Marilyn Gray Wintersteen admitted she didn’t think much about what growers were spraying on the lily fields in her neighborhood until last year when it hit her in the face.
Wintersteen was planting flowers in her backyard on Ocean View Drive when she got a face full of spray from the adjacent lily field.
“My skin burned, my eyes burned, my tongue swelled up, I had blisters on it [and] I ended up in the ER,” she said. “I got from the back of my house where they were spraying around to the front of my house and bent over to catch my breath. I could not breathe.”
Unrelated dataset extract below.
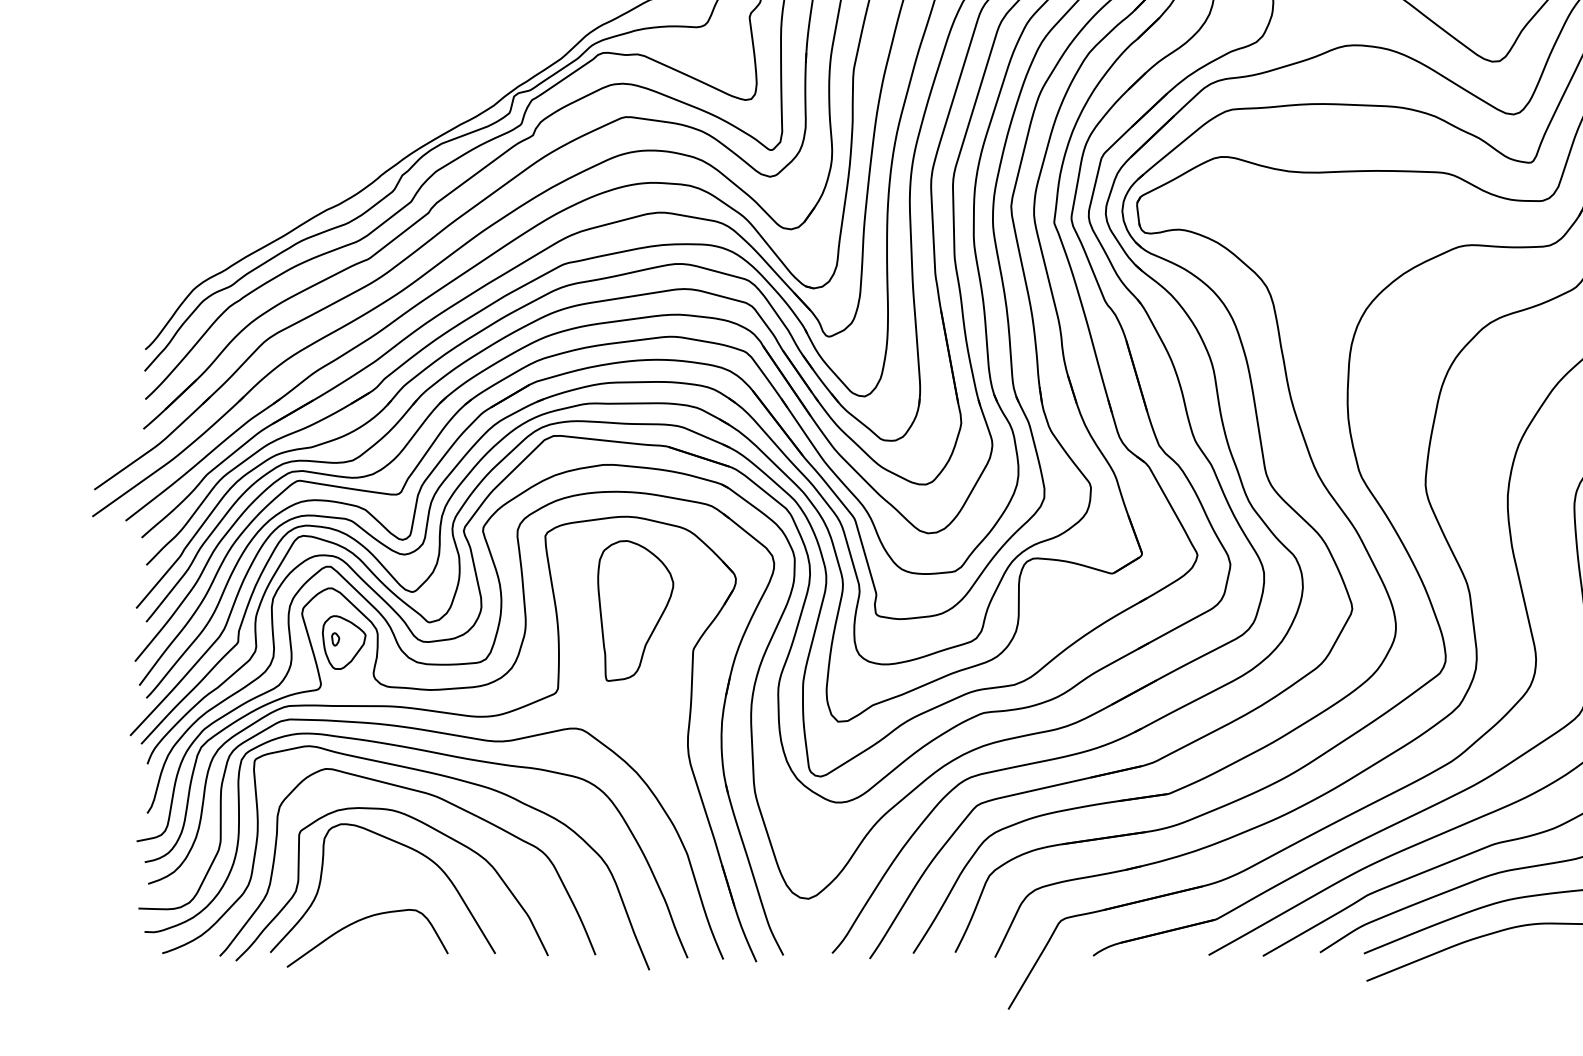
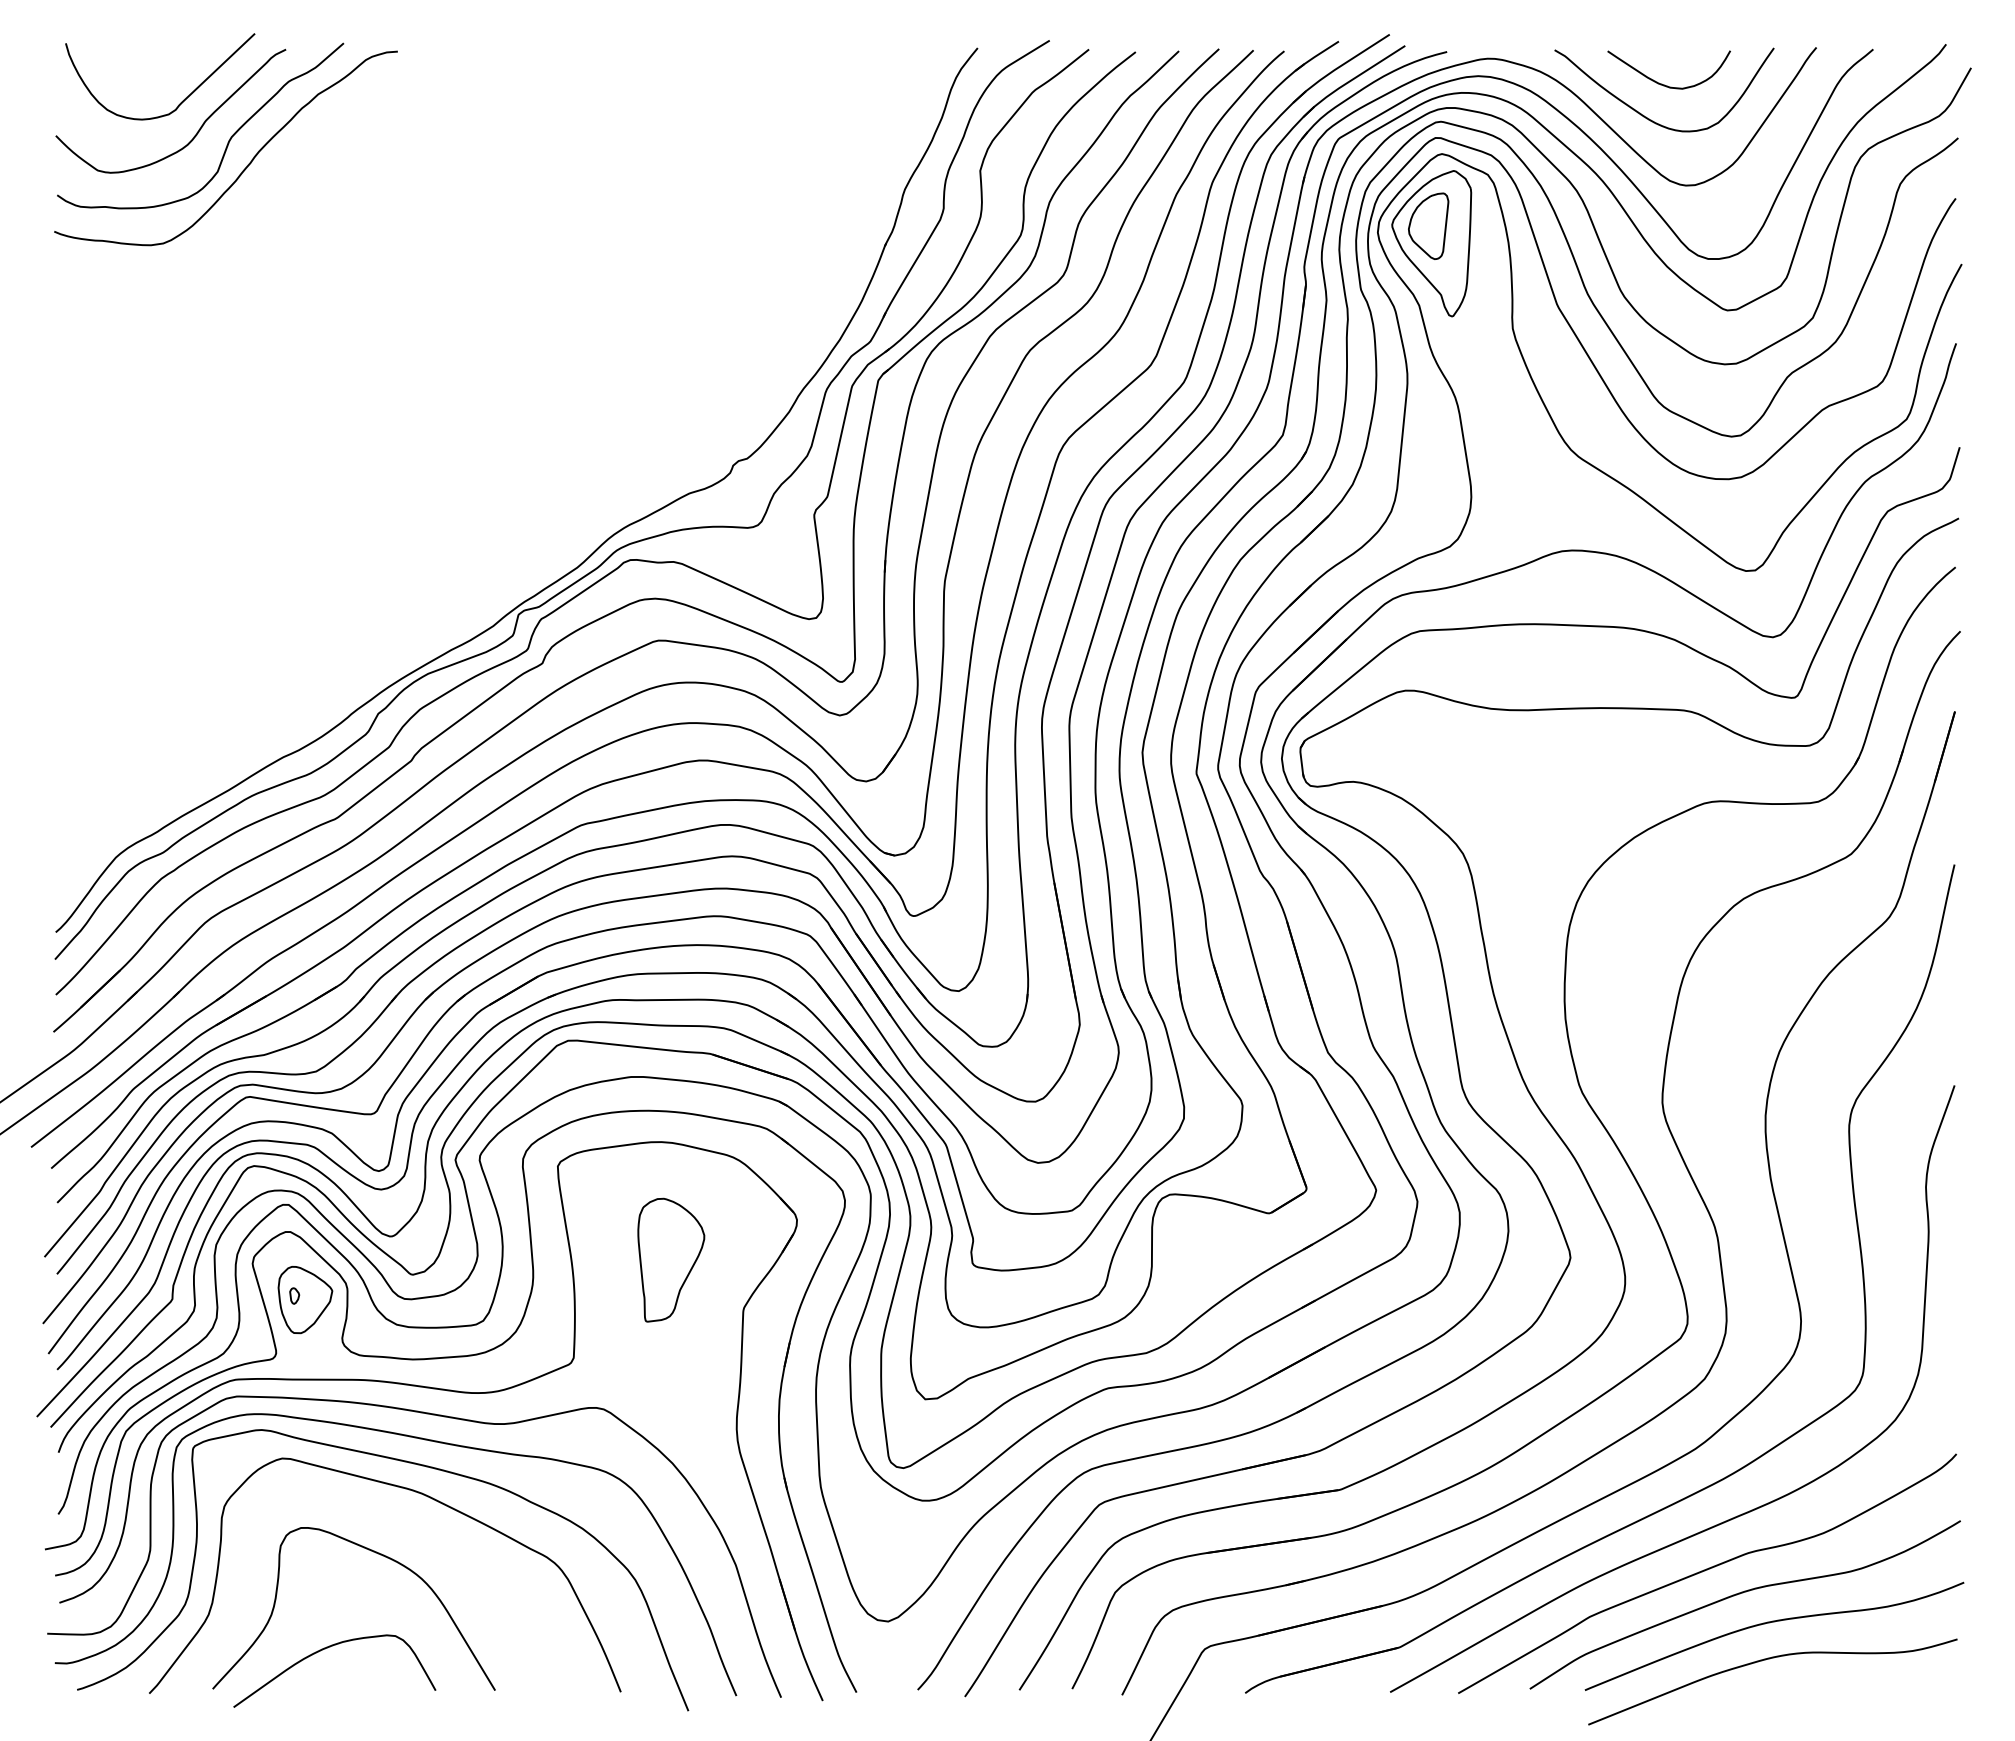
part: (635, 610) -> (671, 1259), size x0.7
curve: (421, 823) -> (402, 1526), removed

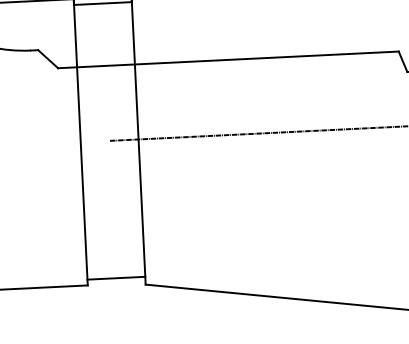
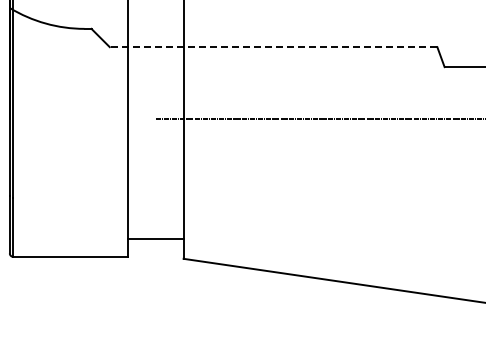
line: (228, 60) -> (273, 47), solid -> dashed
line: (116, 278) -> (155, 239), moved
Wintersteen, a 35 year resident, told her story to the North Coast Water Quality Control Board at a town hall meeting at the Smith River United Methodist Church on Monday and to the Del Norte County Board of Supervisors on Tuesday.
Both meetings, and a third at the United Methodist Church in Crescent City, focused on the Water Quality Control Board’s efforts to develop water quality regulations for Easter lily bulb production in the Smith River plain. Those regulations will be in an order monitoring and mitigating the impacts of copper diuron and other pesticides and fertilizers on the watershed aquatic ecosystem.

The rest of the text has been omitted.